La enfermedad pasa por diferentes etapas, caracterizadas por un progresivo empeoramiento en la sintomatología. Se podría dividir en tres periodos:

LEVE: La sintomatología es leve, la persona puede valerse para las actividades básicas aunque precise apoyo, puesto que ocasionalmente se le olvidan algunas cosas, puede perderse, etc. La pérdida de memoria puede pasar inadvertida o atribuirse a olvidos benignos, aunque con el tiempo pueden interferir en las actividades diarias como controlar la propia economía, seguir las instrucciones del trabajo, conducir o ir a la compra. Algunas personas enfermas son conscientes de las dificultades que tienen lo que les genera frustración y ansiedad. Un cambio en el entorno habitual puede ser desastroso en estas fases, los síntomas que han podido pasar inadvertidos se hacen muy evidentes cuando la persona cambia de residencia o de rutina, acentuándose todos los síntomas.

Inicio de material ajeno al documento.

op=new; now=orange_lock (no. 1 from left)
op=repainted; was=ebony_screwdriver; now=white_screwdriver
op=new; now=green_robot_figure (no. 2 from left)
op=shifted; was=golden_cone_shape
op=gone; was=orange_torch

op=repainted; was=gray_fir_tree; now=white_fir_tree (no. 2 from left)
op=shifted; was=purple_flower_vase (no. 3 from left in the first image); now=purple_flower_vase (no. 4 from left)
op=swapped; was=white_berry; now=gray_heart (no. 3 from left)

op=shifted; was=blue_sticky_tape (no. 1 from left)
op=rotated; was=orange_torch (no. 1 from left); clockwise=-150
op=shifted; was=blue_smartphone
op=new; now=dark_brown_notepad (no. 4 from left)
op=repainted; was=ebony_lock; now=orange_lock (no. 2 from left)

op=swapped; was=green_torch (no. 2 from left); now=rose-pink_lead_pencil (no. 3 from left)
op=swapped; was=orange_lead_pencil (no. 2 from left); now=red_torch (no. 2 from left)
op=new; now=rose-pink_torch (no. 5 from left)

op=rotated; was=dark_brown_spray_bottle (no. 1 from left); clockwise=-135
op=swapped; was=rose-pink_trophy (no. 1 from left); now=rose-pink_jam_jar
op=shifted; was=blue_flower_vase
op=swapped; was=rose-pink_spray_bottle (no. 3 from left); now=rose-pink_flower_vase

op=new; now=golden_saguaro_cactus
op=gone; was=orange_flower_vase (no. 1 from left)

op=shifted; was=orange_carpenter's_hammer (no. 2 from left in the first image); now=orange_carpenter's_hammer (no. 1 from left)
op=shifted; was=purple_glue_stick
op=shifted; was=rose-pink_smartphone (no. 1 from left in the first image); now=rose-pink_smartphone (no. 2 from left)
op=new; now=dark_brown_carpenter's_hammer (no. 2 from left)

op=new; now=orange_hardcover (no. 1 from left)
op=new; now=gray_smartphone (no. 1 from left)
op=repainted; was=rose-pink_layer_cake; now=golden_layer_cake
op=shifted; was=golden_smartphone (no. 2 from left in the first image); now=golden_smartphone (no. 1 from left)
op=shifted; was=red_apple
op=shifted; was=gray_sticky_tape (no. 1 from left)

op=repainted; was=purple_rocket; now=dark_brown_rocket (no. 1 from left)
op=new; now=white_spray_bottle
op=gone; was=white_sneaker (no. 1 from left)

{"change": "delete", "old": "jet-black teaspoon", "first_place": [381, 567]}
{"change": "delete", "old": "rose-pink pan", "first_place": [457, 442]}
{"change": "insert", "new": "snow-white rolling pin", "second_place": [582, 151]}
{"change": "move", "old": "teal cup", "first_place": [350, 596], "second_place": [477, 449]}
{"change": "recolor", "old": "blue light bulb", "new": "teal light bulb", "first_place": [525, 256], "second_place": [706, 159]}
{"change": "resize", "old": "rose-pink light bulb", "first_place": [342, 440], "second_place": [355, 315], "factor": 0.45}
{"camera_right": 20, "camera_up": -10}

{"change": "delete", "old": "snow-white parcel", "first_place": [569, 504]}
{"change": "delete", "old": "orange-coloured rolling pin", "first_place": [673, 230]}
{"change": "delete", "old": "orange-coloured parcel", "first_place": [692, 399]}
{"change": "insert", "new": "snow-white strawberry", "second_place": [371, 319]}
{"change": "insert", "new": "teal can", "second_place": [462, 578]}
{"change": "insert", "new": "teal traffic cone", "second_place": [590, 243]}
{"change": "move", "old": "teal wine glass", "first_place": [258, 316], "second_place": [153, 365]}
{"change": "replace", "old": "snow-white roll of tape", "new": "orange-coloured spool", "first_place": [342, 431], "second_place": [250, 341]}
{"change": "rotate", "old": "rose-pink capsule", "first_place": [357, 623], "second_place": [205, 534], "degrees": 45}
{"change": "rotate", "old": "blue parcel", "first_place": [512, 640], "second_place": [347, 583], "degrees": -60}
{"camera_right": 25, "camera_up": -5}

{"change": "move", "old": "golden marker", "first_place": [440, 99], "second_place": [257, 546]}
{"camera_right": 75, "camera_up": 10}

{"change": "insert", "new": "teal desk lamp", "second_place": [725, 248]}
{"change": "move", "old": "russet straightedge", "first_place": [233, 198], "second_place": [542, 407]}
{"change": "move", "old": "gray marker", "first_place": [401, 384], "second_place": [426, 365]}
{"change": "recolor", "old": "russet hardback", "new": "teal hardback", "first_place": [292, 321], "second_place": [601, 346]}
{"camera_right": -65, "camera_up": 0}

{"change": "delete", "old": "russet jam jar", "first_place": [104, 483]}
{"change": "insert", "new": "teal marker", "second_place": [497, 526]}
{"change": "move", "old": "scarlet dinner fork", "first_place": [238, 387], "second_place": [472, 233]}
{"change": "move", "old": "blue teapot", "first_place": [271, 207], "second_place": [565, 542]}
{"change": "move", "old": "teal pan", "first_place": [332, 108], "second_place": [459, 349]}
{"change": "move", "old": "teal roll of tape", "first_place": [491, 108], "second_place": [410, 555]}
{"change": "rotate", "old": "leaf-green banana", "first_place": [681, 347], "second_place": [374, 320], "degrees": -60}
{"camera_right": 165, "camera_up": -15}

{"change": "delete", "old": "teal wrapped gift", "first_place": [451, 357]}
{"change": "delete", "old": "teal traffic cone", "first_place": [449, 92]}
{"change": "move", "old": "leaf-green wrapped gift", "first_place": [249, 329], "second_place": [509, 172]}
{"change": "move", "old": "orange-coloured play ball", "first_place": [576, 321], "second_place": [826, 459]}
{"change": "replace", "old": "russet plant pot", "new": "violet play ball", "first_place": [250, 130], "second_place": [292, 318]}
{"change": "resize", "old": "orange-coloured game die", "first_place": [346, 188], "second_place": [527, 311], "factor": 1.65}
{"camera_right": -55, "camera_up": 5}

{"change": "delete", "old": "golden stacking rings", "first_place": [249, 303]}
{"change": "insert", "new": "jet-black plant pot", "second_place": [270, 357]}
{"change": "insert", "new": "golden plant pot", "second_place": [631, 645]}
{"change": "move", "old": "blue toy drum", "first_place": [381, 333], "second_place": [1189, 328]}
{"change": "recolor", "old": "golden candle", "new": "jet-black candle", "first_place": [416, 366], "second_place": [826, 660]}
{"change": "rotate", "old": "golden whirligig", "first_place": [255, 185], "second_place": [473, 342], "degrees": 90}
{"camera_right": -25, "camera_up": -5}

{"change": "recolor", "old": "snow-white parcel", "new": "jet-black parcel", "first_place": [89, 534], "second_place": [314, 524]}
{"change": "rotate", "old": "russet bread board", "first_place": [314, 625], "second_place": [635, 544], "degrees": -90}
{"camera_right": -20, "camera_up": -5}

En este periodo debe hacerse el diagnóstico y se debe valorar el inicio del tratamiento, que podría enlentecer la evolución de la enfermedad.

En esta fase también se debe ir preparando a los familiares y a la persona afectada de lo que está por venir, para que se puedan ir tomando decisiones sobre el futuro. Algunas pueden ser tan importantes como el testamento vital del paciente o la acomodación de la casa de cara al futuro.

Es importante averiguar lo que sabe la persona y lo que quiere saber sobre su enfermedad. Es tan injusto dar ‘malas noticias’ como privar a un individuo de la posibilidad de tomar decisiones cuando todavía es capaz de hacerlo.

MODERADO: Los síntomas son de gravedad moderada. La persona empieza a ser más dependiente, necesitando ayuda para el autocuidado (vestirse, lavarse, peinarse, comer…). Las alteraciones cognitivas son muy obvias y ya no existen dudas sobre su diagnóstico. Es incapaz de trabajar, se pierde y se muestra confuso con facilidad, necesitando una supervisión diaria. En esta etapa las formas sociales y el comportamiento de rutina, las conversaciones superficiales pueden conservarse de forma sorprendente y sólo cuando se le interroga de forma dirigida somos conscientes de sus dificultades.

El lenguaje suele alterarse, sobre todo la capacidad de comprender lo que les decimos y la de dar nombre a los objetos. Con frecuencia tienen problemas para relacionar palabras, algo que se pone de manifiesto con algunos de los test diseñados para detectar la demencia. Por ejemplo, son incapaces de dar una respuesta coherente a preguntas del tipo ‘¿en que se parecen una pera y una naranja?’ o cuando se les manda repetir series de palabras (diga: coche, lapicero, edificio). Aparece incapacidad para realizar actos motores secuenciales como vestirse, comer, hacer rompecabezas o copiar figuras geométricas, como también dificultad para hacer cálculos sencillos o leer la hora.

En esta fase son frecuentes las alucinaciones (ver objetos que no están en la habitación: animales, personas conocidas, etc.) y los delirios (en ocasiones acusan falsamente a su pareja de infidelidad, piensan que la visita es un ladrón, o se asustan de su propia imagen en el espejo).

GRAVE: etapa final, la persona es dependiente para todas las tareas básicas de la vida, necesita que le den de comer, que le limpien, que le muevan. En esta etapa pierden el contacto con el medio exterior y no pueden comunicarse ni responder a los estímulos externos. Pueden tardar en perder la capacidad de caminar, pero cuando lo hacen es de forma errante y sin sentido. A veces tienen comportamientos desinhibidos, agresivos o pasivos. La alteración del patrón vigilia-sueño se da en muchas personas enfermas de forma que no duermen por la noche, tienen periodos de agitación durante estas horas y pueden pasar durmiendo todo el día. La rigidez muscular que va apareciendo los conduce a la lentitud y torpeza de movimientos.

Al final muchas personas enfermas están rígidas, mudas, no controlan los esfínteres y permanecen postrados en cama. A veces presentan contracciones musculares bruscas y breves, como pequeñas sacudidas de algunos grupos musculares o de todo el cuerpo, espontáneas o como respuesta a estímulos externos. Se aumentan los riesgos de complicaciones por infecciones, deshidratación, heridas por la inmovilización, desnutrición etc. De hecho la causa final de la muerte suele estar relacionada con alguna de estas complicaciones.